Who Invented Backpropagation?

Jürgen Schmidhuber (2014, updated 2020, 2022)
Pronounce: You_again Shmidhoobuh

Who Invented Backpropagation?

Efficient backpropagation (BP) is central to the ongoing Neural Network (NN) ReNNaissance and "Deep Learning." Who invented it?

BP's modern version (also called the reverse mode of automatic differentiation) was first published in 1970 by Finnish master student Seppo Linnainmaa [BP1] [R7]. In 2020, we celebrated BP's half-century anniversary! A precursor of BP was published by Henry J. Kelley in 1960 [BPA]—in 2020, we celebrated its 60-year anniversary.

As of 2020, it was still easy to find misleading accounts of BP's history [HIN][T22]. I had a look at the original papers from the 1960s and 70s, and talked to BP pioneers. Here is a summary based on my award-winning 2014 survey [DL1] which includes most of the references mentioned below.

The minimisation of errors through gradient descent (Cauchy 1847 [GD'], Hadamard, 1908 [GD'']) in the parameter space of complex, nonlinear, differentiable, multi-stage, NN-related systems has been discussed at least since the early 1960s, e.g., Kelley (1960) [BPA]; Bryson (1961) [BPB]; Pontryagin et al. (1961); Dreyfus (1962) [BPC]; Wilkinson (1965); Tsypkin (1966) [GDa-b]; Amari (1967-68) [GD2,GD2a]; Bryson and Ho (1969); initially within the framework of Euler-LaGrange equations in the Calculus of Variations, e.g., Euler (1744).

Steepest descent in the weight space of such systems can be performed (Kelley, 1960 [BPA]; Bryson, 1961 [BPB]) by iterating the chain rule (Leibniz, 1676 [LEI07-10]; L'Hopital, 1696) in Dynamic Programming style (DP, e.g., Bellman, 1957 [BEL53]). A simplified derivation (Dreyfus, 1962 [BPC]) of this backpropagation method uses only the Leibniz chain rule [LEI07].

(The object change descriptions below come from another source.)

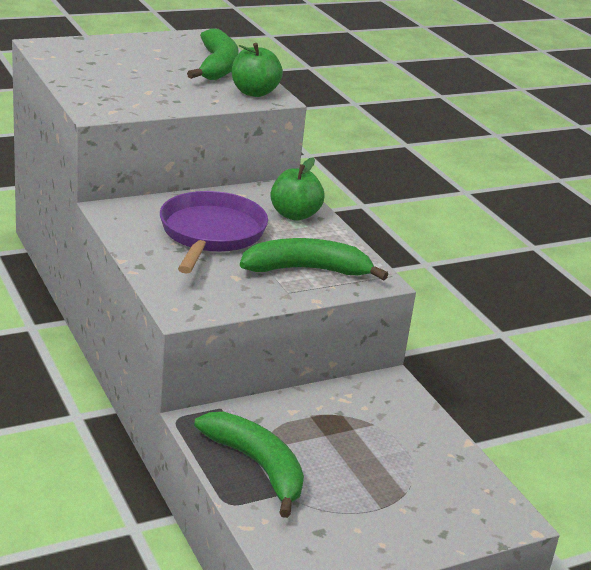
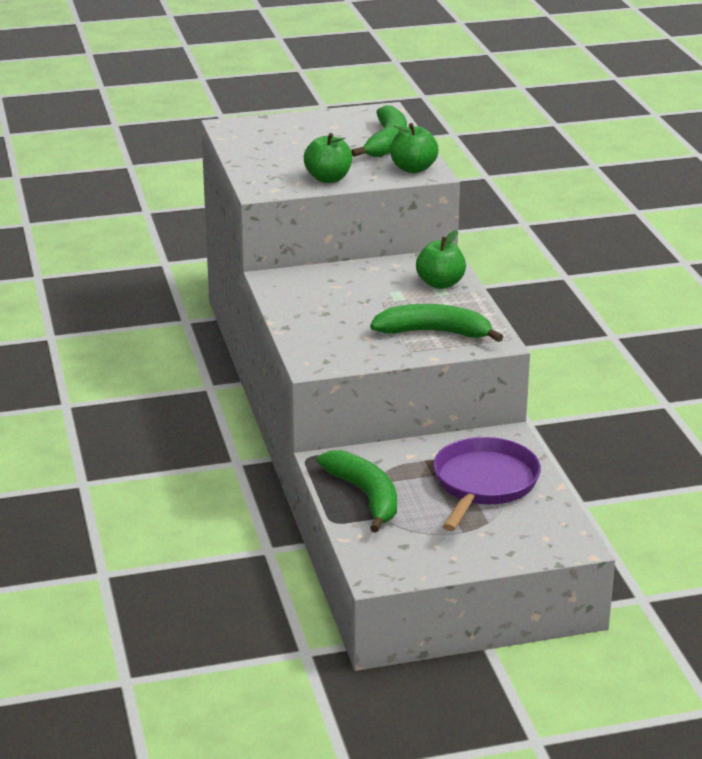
camera: 15 degrees right, 0 degrees up
(167, 101) = (328, 178): none -> green apple
(211, 234) = (356, 300): purple pan -> purple pan (483, 484)

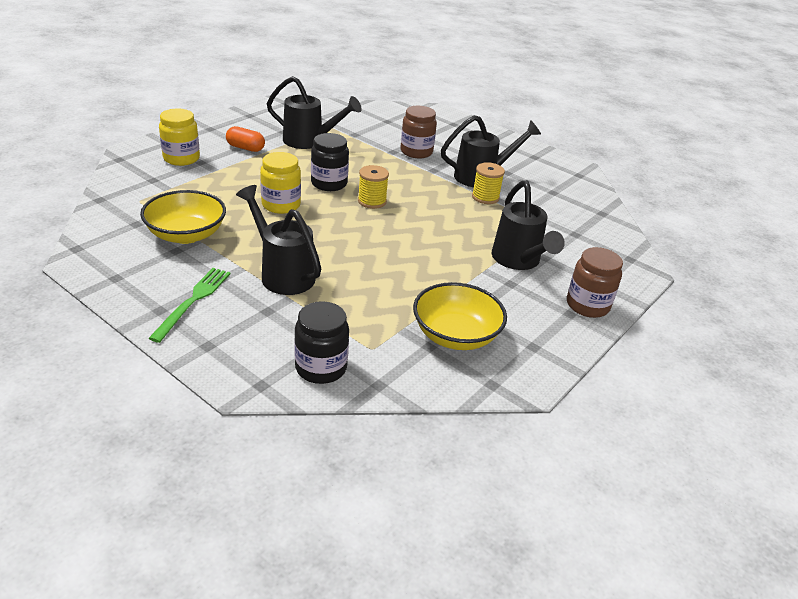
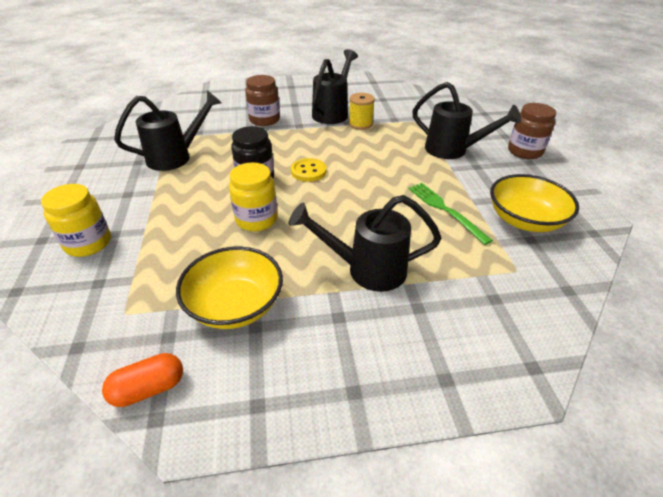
camera: 45 degrees left, 5 degrees up
(193, 301) = (360, 355): green fork -> green fork (445, 210)
(245, 148) = (132, 195): orange capsule -> orange capsule (148, 388)
(321, 368) = (527, 313): black jar -> none
(372, 201) = (308, 171): yellow spool -> yellow button

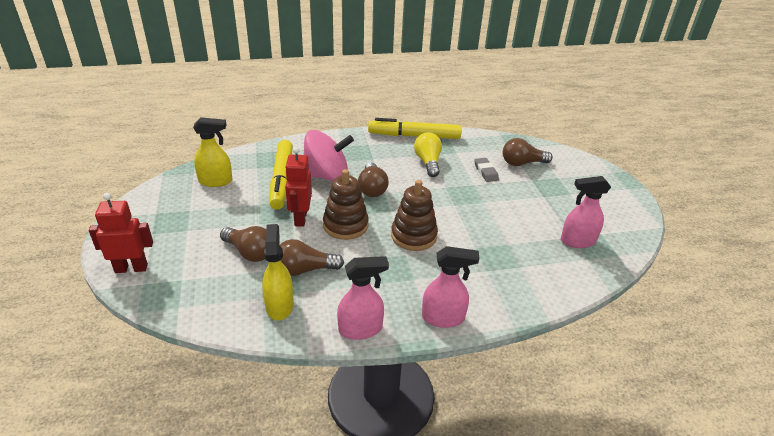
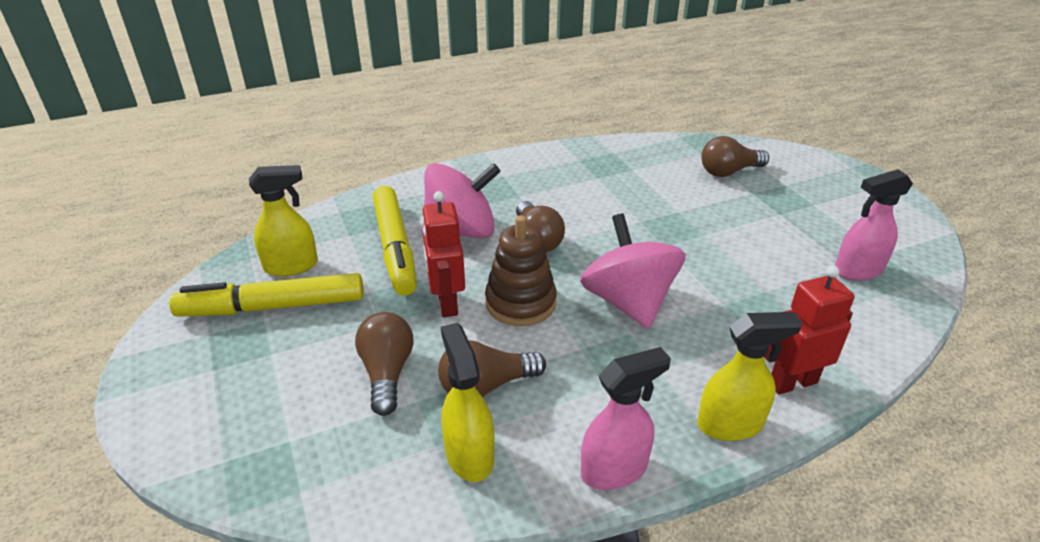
camera: 10 degrees left, 0 degrees up
(131, 268) = (195, 437): red robot -> red robot (792, 382)
(249, 252) = (387, 373): brown light bulb -> brown light bulb turned 120 degrees counterclockwise
(414, 136) = (564, 155): yellow marker -> yellow marker (273, 307)
(414, 236) = (628, 302): brown stacking toy -> pink spinning top
(428, 162) = (600, 190): yellow light bulb -> none
(443, 318) = (730, 424): pink spray bottle -> yellow spray bottle
(485, 172) = (686, 191): grey eraser -> none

The systems of the 1960s were already efficient in the DP sense. However, they backpropagated derivative information through standard Jacobian matrix calculations from one "layer" to the previous one, without explicitly addressing either direct links across several layers or potential additional efficiency gains due to network sparsity.

Explicit, efficient error backpropagation (BP) in arbitrary, discrete, possibly sparsely connected, NN-like networks was first described in a 1970 master's thesis (Linnainmaa, 1970, 1976) [BP1][R7], albeit without reference to NNs. This kind of BP is also known as the reverse mode of automatic differentiation (e.g., Griewank, 2012 [BP5]), where the costs of forward activation spreading essentially equal the costs of backward derivative calculation. See early BP FORTRAN code (Linnainmaa, 1970) [BP1] and closely related but slightly later work (Ostrovskii et al., 1971). As of 2020, all modern software packages for NNs (such as Google's Tensorflow) are based on Linnainmaa's method of 1970.

BP was soon explicitly used to minimize cost functions by adapting control parameters (weights) (Dreyfus, 1973). This was followed by some preliminary, NN-specific discussion (Werbos, 1974, section 5.5.1) and a computer program for automatically deriving and implementing BP in differentiable systems (Speelpenning, 1980). The first NN-specific application of efficient BP as above was apparently described by Werbos in 1982 [BP2] (but not yet in his 1974 thesis, as is sometimes claimed).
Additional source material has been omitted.